Magnetic relaxation in ferrofluids

prof. Rudi Schmitz, RWTH Aachen, Niemcy

środa, 10 kwietnia 2002

A ferrofluid is described as a monodisperse suspension of hard spheres immersed in an incompressible liquid. The spheres have a permanent magnetic dipole moment and interact via the excluded volume repulsion, the orientation-dependent magnetic dipole interaction, and the hydrodynamic interaction which is mediated by the host fluid. The time-evolution of the system is governed by Brownian dynamics and quantitatively described by a generalized Smoluchowski equation for the probability distribution of the positions and orientations of all the ferroparticles.
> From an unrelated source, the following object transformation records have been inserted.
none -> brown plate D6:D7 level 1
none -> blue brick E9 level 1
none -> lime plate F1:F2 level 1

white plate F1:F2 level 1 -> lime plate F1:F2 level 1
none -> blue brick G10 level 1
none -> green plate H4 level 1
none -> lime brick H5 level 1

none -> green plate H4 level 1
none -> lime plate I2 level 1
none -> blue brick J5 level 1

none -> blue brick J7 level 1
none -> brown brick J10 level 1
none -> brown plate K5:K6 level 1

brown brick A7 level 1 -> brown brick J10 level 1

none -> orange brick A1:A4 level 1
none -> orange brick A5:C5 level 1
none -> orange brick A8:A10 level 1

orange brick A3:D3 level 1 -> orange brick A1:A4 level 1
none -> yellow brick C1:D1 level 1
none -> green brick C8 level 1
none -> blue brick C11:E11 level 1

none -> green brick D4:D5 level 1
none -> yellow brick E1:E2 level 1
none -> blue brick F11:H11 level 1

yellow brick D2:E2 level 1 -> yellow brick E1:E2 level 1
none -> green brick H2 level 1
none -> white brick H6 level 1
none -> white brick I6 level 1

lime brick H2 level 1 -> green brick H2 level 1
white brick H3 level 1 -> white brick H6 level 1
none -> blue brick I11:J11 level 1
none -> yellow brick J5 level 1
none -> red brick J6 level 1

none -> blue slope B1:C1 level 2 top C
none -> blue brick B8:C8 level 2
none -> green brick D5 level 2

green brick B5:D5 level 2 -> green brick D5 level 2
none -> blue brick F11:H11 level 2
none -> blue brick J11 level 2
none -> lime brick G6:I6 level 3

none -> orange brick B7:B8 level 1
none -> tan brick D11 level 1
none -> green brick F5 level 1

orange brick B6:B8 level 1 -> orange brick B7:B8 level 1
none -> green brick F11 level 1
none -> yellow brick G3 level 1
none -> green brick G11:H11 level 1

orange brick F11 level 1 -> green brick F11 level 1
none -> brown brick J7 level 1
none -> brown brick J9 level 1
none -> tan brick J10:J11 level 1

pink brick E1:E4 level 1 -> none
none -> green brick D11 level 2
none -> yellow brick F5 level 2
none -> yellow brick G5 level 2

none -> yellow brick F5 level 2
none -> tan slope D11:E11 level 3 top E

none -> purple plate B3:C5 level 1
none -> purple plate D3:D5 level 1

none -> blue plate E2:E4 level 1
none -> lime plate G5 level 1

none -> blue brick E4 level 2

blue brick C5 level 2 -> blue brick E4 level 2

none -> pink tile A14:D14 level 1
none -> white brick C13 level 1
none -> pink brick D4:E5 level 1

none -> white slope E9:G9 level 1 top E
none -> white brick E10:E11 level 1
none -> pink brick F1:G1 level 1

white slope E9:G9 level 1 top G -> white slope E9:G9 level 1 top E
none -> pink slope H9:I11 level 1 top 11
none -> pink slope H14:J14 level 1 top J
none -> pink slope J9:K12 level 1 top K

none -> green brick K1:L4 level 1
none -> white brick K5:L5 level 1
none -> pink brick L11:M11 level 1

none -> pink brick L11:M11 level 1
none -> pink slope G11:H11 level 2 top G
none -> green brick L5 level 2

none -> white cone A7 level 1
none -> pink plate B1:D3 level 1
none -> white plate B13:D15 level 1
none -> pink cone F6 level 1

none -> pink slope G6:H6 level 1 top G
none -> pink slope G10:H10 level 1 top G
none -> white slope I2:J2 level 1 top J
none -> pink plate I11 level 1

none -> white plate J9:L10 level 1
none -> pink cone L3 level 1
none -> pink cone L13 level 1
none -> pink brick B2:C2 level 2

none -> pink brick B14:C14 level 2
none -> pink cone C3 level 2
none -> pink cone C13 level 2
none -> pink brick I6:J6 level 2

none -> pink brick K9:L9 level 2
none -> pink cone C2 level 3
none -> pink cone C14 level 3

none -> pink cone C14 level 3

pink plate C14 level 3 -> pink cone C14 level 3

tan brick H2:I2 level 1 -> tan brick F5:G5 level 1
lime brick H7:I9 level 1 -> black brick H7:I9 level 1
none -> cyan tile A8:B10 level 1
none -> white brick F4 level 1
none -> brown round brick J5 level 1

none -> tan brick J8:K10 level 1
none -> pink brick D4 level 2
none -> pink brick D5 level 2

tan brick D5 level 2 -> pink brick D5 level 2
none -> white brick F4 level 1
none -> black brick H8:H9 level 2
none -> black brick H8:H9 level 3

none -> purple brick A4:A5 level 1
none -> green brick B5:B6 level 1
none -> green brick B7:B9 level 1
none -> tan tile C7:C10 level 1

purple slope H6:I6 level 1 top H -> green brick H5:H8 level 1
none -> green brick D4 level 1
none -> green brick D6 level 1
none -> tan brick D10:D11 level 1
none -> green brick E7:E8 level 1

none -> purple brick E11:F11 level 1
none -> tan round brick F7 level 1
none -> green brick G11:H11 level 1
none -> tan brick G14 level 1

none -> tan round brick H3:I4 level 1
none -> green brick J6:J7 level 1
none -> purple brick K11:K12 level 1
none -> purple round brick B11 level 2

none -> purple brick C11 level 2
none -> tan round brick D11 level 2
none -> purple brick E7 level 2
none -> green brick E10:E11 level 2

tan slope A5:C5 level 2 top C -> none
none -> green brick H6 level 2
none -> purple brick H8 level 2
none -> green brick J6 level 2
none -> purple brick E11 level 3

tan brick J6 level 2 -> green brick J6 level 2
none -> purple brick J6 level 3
The response theory for the time-dependent magnetization is elaborated on the basis of this generalized Smoluchowski equation. By applying Zwanzig's projection operator technique the problem is turned into a field theory which can be analyzed by means of a renormalized perturbation theory of the Martin-Siggia-Rose type. The theory requires input for the static direct correlation functions which are evaluated on the basis of the mean-spherical approximation. This takes into account both the hard-sphere repulsion and the magnetic-dipole interactions. The hydrodynamic interactions enter in a non-local diffusion kernel which is explicitly evaluated by applying a Cluster expansion up to 2-body terms. This is sufficient for dilute and moderately dense systems. The short-time (large frequency) dynamics is governed by the propagator of the field theory which is evaluated explicitly. The effects of the three types of interaction are discussed and compared.